Ответила батьку Хмелю войсковая рада:
– Мы, как стадо без пастуха, будь нашим головой против панов, а мы с тобой до последнего дыхания!
Лютой зимой великий коронный гетман Николай Потоцкий издал указ, рассмешивший не только всю Украину, но и всю Речь Посполитую, на все лады обсуждавшую, сколько же своей любимой старки перед этим выпил пожизненный главный военачальник огромной страны: «Чтобы украинцы в своих городках и селах, на улицах, на торгах, в дворах между собой вместе больше, чем по двое не собирались и ничего не обсуждали». Не сдержался отчаянный гетман Хмельницкий и пронеслись над Днепром его пророческие слова: «У Потоцкого-зверя уши заросли напрочь звериной шерстью, не слышит ничего и сам роет Польше могилу».
Всю зиму первого революционного года летали письма от Запорожья до Варшавы, ведя разговор украинцев с поляками, отчетливо видевшими, что на их юго-восточных крессах не было ни одного села, где бы не таился огонь восстания, враз бы превратившийся в пламя до неба при выходе Хмельницкого из Запорожской Сечи:
– Наш благословенный край одарен всем от бога и поэтому насилие и алчность стремятся сюда отовсюду со своими обагренными в крови загребущими руками. Эти нелюди никогда не остановятся ни перед каким преступлением, которое может остановить только могучая вооруженная рука.
Немудрено, что этот эдем, эта земля обетованная привлекает к себе и доброе и худое панство. Среди нас есть много таких, которые уважают других людей и им противно насилие.
– Есть то есть, но таких мало.
– Таких в любом государстве мало.
– Не в любом. Значит мало у вас золотых сердец и не будет у вас никогда ни тихого рая, ни душевной отрады!
* * *
Богдан Хмельницкий усиливался и усиливался, и уже вся Украина знала, что появился в Хортице ее умный заступник. Отправив в Крым два посольства, гетман решил ехать к хану сам. Оставив растущее войско на полковника реестровых казаков Ивана Вишняка, полковника запорожцев Ивана Богуна, конного полковника Ивана Ганджу, обозного Михаила Чарноту и полковников над прибывающими и прибывающими казаками и посполитыми Максима Кривоноса и Данила Нечая, Хмельницкий вместе с восемнадцатилетним сыном Тимошем тайно выехал в Бахчисарай. Он знал и видел все, что происходило на Украине, потому что его глазами и ушами в декабре 1647 года стал весь пятимиллионный украинский народ.
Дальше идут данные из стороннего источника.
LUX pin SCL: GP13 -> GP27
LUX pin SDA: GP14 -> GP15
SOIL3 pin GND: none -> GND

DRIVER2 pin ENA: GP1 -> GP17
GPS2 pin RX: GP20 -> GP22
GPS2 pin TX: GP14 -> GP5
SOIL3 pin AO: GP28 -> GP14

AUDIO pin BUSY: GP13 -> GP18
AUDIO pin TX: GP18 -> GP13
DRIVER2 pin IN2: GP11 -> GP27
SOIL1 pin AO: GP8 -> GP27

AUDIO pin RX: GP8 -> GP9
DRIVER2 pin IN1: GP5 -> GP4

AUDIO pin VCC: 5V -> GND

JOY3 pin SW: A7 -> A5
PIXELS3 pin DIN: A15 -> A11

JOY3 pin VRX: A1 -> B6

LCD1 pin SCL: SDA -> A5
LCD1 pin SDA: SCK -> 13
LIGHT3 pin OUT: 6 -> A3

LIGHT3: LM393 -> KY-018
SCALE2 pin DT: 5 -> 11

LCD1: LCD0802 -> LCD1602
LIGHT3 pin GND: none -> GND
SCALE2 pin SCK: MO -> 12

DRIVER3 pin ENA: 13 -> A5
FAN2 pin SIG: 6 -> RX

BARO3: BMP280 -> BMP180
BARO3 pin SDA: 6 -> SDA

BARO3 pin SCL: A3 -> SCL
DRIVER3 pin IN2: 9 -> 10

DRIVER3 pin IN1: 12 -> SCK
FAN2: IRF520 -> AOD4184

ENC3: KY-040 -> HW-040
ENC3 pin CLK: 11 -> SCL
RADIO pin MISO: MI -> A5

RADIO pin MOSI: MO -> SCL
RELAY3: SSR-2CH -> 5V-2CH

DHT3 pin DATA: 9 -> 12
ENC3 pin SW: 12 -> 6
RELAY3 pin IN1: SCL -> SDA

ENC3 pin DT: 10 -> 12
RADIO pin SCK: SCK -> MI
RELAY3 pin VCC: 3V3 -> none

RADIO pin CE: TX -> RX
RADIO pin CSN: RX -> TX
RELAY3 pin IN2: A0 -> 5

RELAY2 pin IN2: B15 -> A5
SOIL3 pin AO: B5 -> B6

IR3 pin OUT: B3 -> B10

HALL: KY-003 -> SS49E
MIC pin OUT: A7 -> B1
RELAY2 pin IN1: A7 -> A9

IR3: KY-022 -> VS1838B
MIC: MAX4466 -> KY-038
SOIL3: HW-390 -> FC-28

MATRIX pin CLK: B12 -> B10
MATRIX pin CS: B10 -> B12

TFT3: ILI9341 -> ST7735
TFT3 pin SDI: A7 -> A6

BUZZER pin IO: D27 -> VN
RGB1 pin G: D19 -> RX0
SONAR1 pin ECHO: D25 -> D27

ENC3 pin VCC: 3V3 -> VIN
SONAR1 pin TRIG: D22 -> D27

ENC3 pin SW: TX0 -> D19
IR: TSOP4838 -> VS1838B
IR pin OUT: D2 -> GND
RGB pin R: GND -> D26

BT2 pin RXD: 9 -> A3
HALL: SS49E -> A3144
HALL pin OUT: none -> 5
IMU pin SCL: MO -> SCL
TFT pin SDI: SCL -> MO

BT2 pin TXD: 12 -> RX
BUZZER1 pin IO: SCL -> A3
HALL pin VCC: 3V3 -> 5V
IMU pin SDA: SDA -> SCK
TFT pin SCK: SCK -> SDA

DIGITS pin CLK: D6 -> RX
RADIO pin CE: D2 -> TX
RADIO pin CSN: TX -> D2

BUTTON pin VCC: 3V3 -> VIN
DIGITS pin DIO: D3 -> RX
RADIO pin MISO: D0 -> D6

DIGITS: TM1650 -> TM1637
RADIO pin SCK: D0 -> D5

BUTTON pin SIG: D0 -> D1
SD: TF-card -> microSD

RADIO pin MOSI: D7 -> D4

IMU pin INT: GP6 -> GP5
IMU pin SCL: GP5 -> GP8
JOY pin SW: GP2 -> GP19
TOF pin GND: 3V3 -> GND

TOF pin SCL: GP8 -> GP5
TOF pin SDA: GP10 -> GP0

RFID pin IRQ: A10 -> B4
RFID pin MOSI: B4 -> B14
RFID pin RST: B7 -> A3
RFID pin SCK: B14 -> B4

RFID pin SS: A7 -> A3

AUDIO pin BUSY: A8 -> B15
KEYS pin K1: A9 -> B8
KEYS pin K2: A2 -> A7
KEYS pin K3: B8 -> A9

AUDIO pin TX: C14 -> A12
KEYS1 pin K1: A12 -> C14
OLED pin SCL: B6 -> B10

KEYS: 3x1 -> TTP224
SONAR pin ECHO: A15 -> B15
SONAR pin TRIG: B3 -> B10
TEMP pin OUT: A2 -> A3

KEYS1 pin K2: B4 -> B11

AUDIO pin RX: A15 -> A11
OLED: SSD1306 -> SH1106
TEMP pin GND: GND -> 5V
Знал и видел герой и гений, как в Черкассах и Корсуни, Полтаве и Лубнах, Киеве и Белой Церкви, Виннице и Каменце, во всех панских гарнизонах сыпят песок в жерла грозных орудий посполитые, слышал, как поют новую думу кобзари и бандуристы по усим усюдам родной и уже готовой залиться кровью земли:
«Течуть рiчки кривави
Темними лугами
Ой, то ляхи, вражi сини,
Глузуют над нами.
Летить орел понад морем,
Над байраком вьется,
Ой там, ой там, вже казак
С ляхами бьется».
Ветреным и морозным февральским днем несколько десятков всадников миновали Перекоп и выехали на Крымский полуостров, совсем не похожий зимой на естественную жемчужину Европы. Богдан Хмельницкий уже не раз перечитал все свои бумаги, где он собрал все, что узнал во время своего давнего турецкого и татарского плена о династии ханов Гиреев:
«Первый из Гиреев, Хаджи, родился в самом начале XV столетия в знаменитом литовском Тракайском замке. Его отец Гиас-ад-Дин, сын внука Чингизхана Таш-Тимура, проиграл борьбу за власть в Золотой Орде и ушел с семьей и верными нукерами в Литву, где Витовт Великий принял его в своем родовом замке и дал землю.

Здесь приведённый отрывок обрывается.